The film is loosely based on the life of the spy and double agent Guy Burgess and explores his homosexuality and exposure to Marxism while examining the hypocrisy and snobbery of the English public school system. Starring Rupert Everett and Colin Firth, the film was entered into the 1984 Cannes Film Festival where it won the award for Best Artistic Contribution. It was also nominated for three BAFTA Awards in 1984: Editing (Gerry Hambling), Most Outstanding Newcomer to Film (Rupert Everett), and Adapted Screenplay (Julian Mitchell).

Encountering Kanievska for the first time on set, Everett recalls "Marek was an eccentric Pole, only ten years older than most of the actors and quite unlike the normal British director of those times. He was not class-obsessed and did not put himself on a pedestal."

Of his visual aesthetic Everett recalls, "He was addicted to complicated tracking shots where the camera is put on a kind of railway and moves around during the action, like a silent voyeur … Marek directed it beautifully. Another Country was the best-made film of my career."

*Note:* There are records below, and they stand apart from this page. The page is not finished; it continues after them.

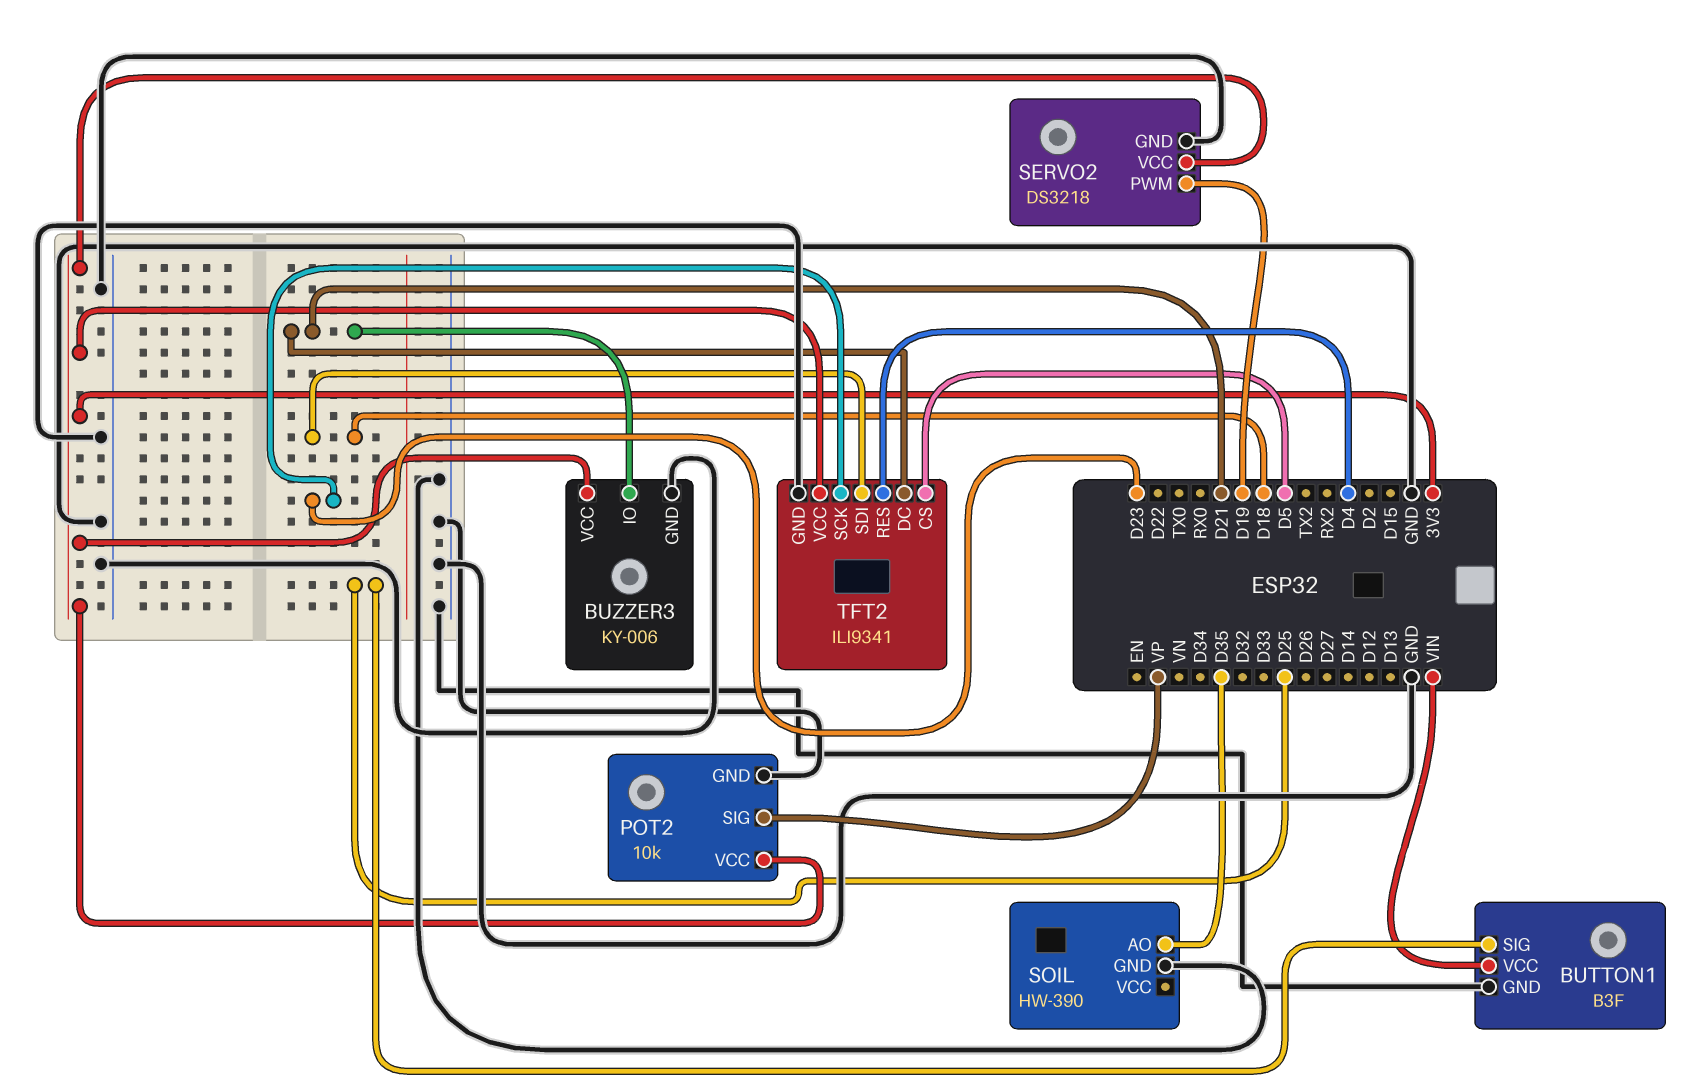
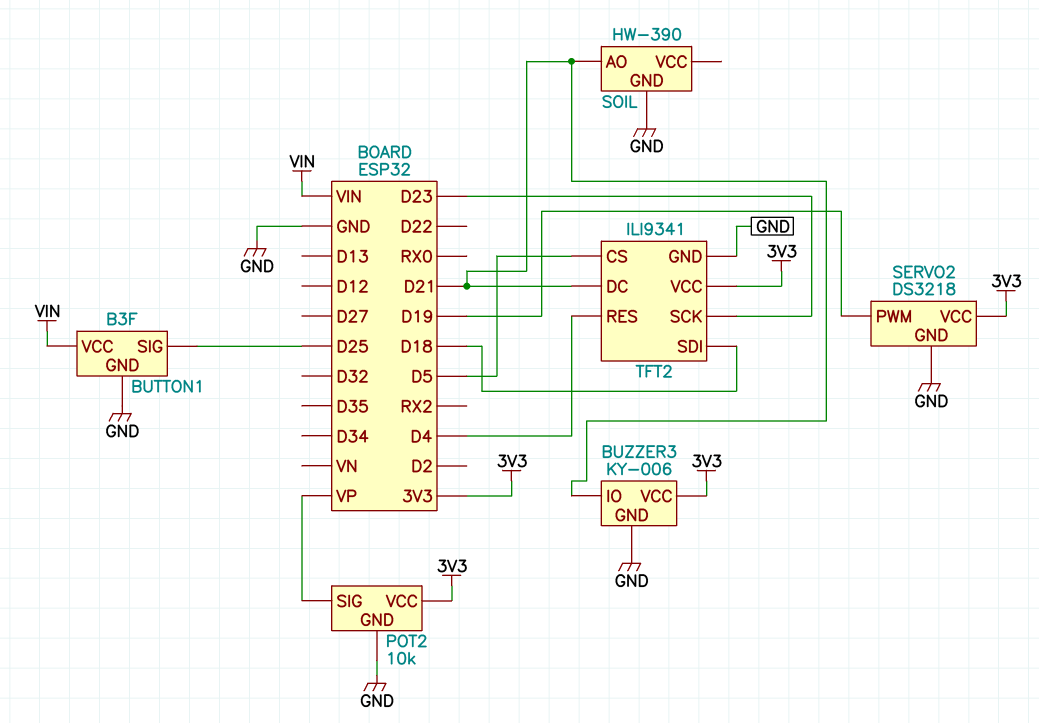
SOIL pin AO: D35 -> D21

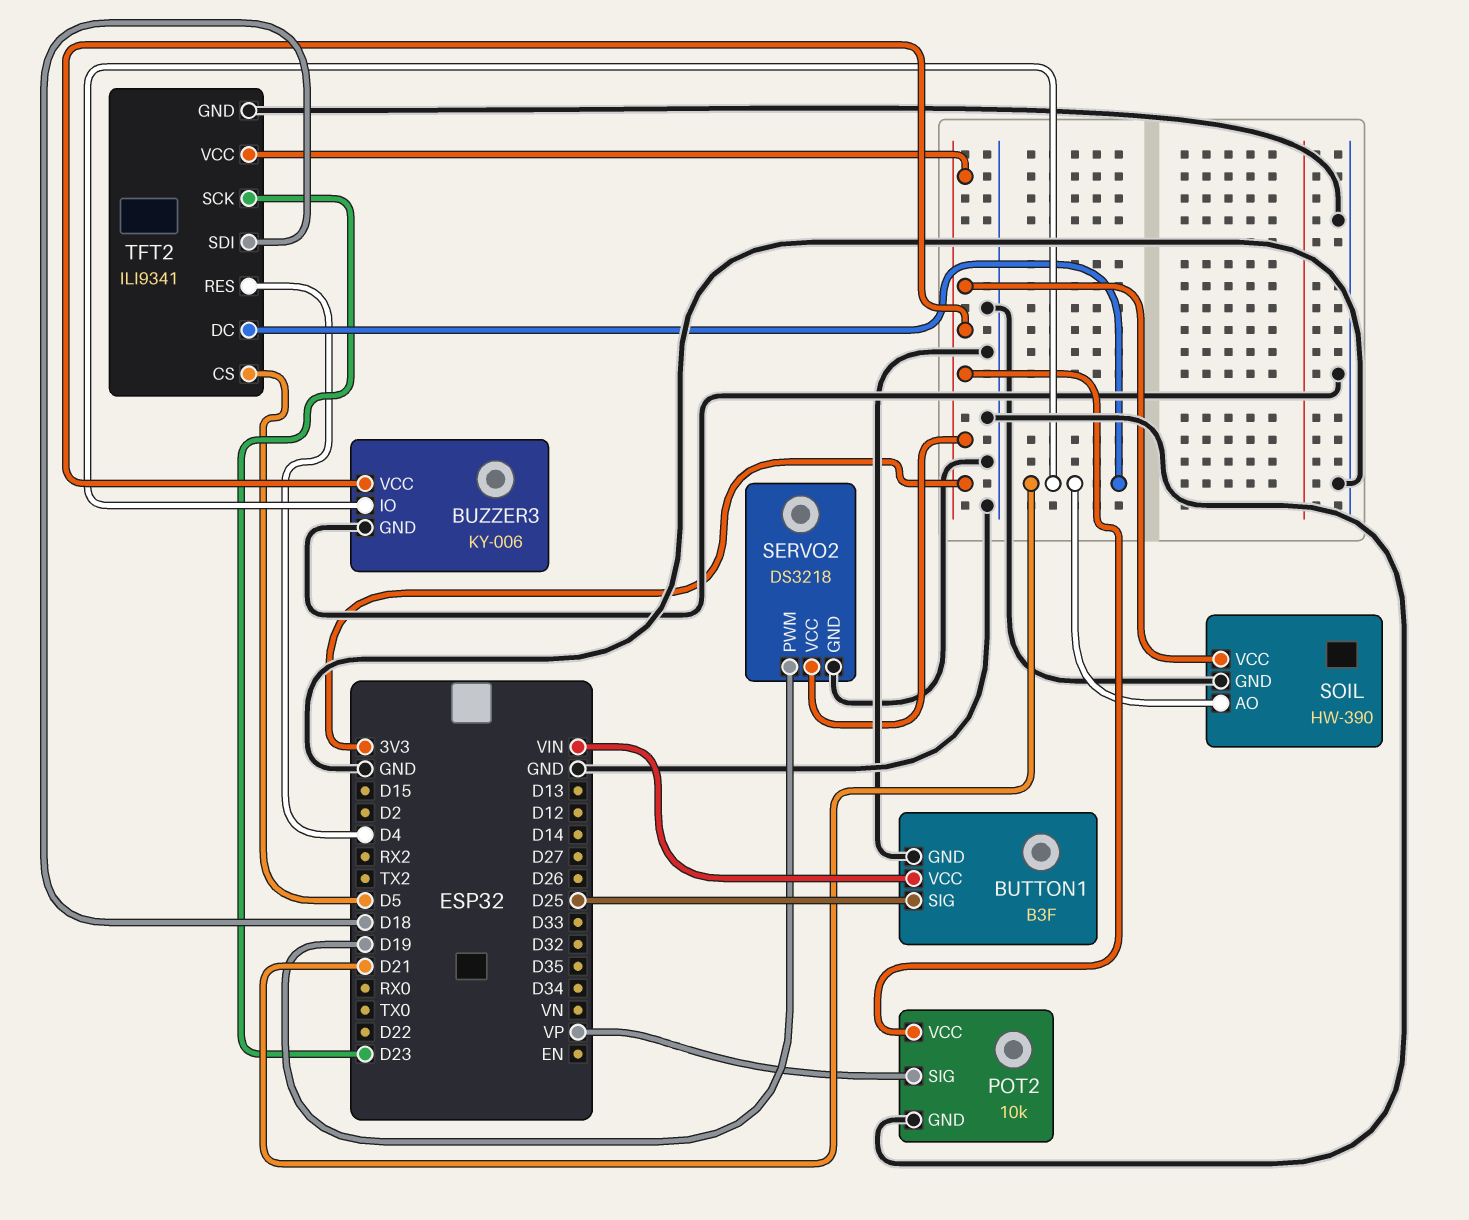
SOIL pin VCC: none -> 3V3

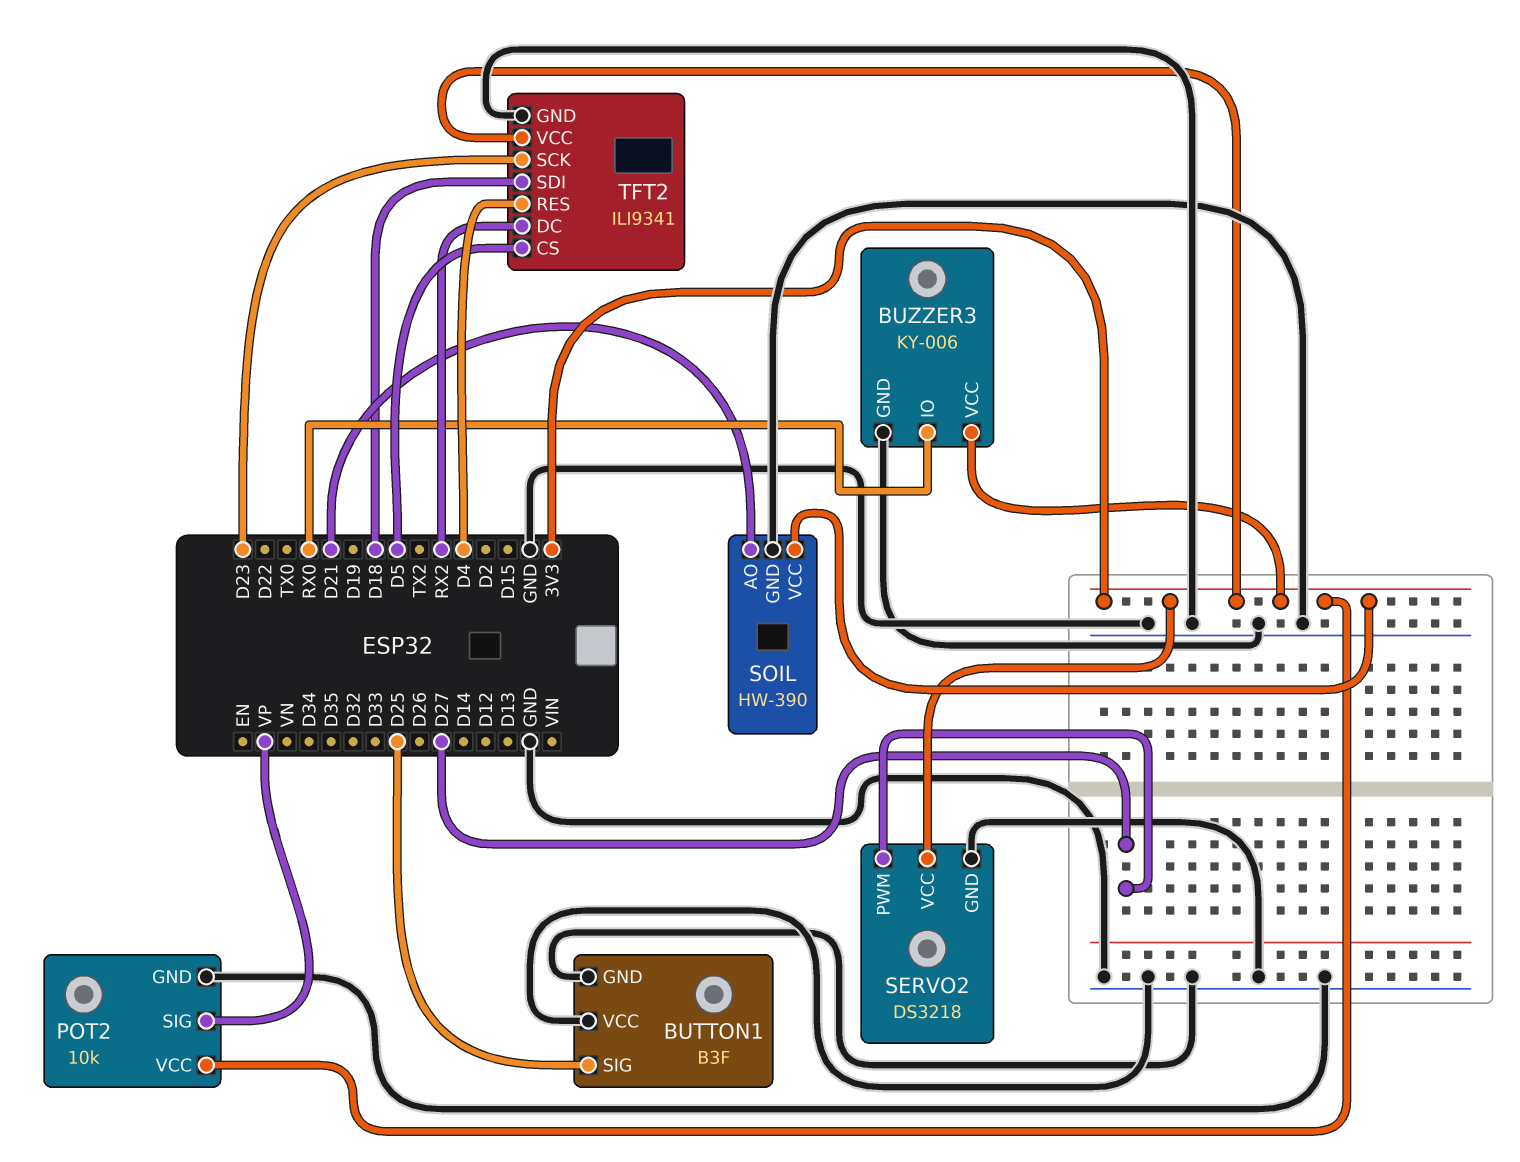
BUTTON1 pin VCC: VIN -> GND
BUZZER3 pin IO: D21 -> RX0
SERVO2 pin PWM: D19 -> D27
TFT2 pin DC: D21 -> RX2

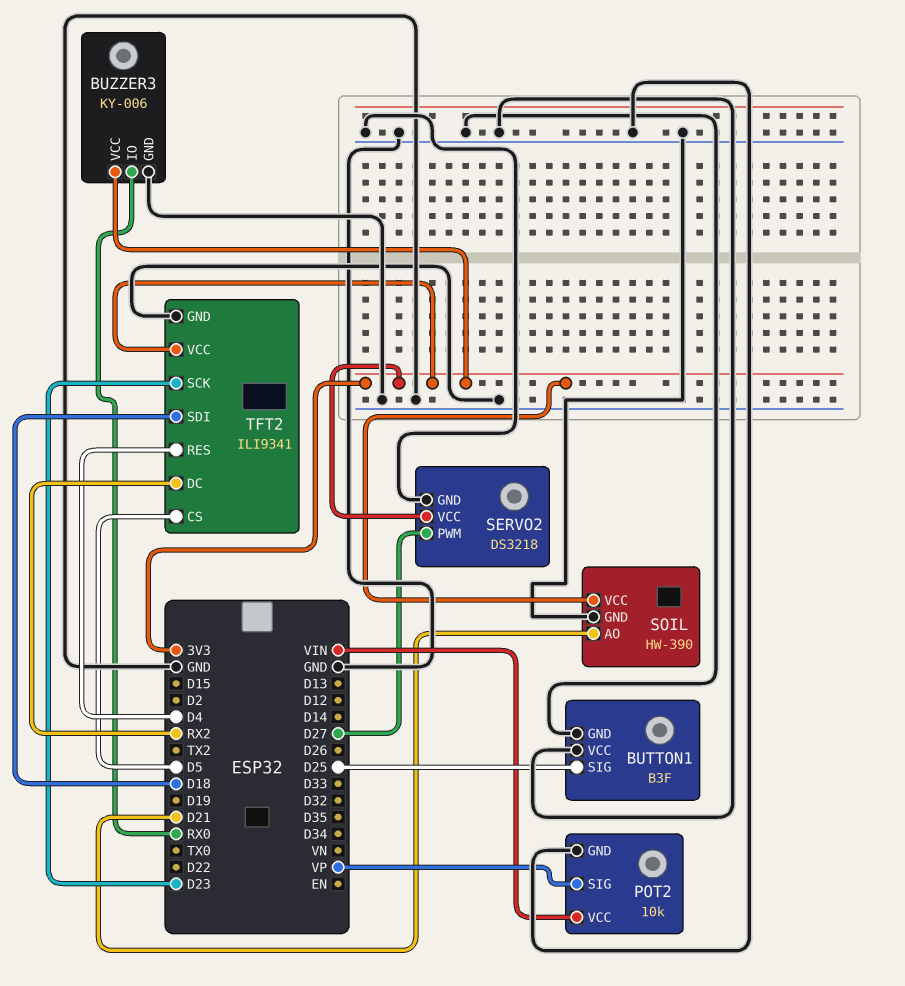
POT2 pin VCC: 3V3 -> VIN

Kanievska followed this with Less than Zero (1987) an American drama very loosely based on Bret Easton Ellis' novel of the same name. The film stars Andrew McCarthy as Clay, a college freshman returning home for Christmas to spend time with his ex-girlfriend Blair (Jami Gertz) and his friend Julian (Robert Downey, Jr.), who is struggling with drug addiction. The film presents a look at the culture of wealthy, decadent youth in 1980s Los Angeles.

Ellis, initially hostile to the film over liberties taken with the source material was interviewed in 2006 saying that he has "really warmed up to it now." Still maintaining the movie bears little resemblance to his novel, he goes on to say, "… it's a beautiful looking film … I don't know any other movies that caught that period in LA so well."

Less than Zero was voted as the 22nd best film set in Los Angeles in the last 25 years by a group of Los Angeles Times writers and editors.

== Commercials==

During the 1980s and 1990s Kanievska also helmed a variety of high-profile television and cinema commercials as a director with Ridley Scott Associates (RSA), a film and commercial production company founded by Ridley Scott and Tony Scott. Work during this period included campaigns for a broad roster of clients including Shell, Mercedes, Chrysler, Renault, Deutsche Bank, Kronenbourg 1664, Pernod, Miller, and Guinness.

His work with RSA earned him several Golden Lions from the British Advertising Awards.

==2000 – present==

A return to features in 2000 saw Kanievska directing Paul Newman and Linda Fiorentino in Where the Money Is, from a script written by E. Max Frye. Newman stars as legendary bank robber Henry Manning who ends up in prison where he suffers a stroke. Transferred to a nursing home Henry meets Carol Ann McKay (his carer, played by Fiorentino), a high school prom queen whose glamour days are well behind her.
Gradually Carol Ann starts to suspect that Henry isn't as sick as he seems and they are soon working together to plan his final and greatest score.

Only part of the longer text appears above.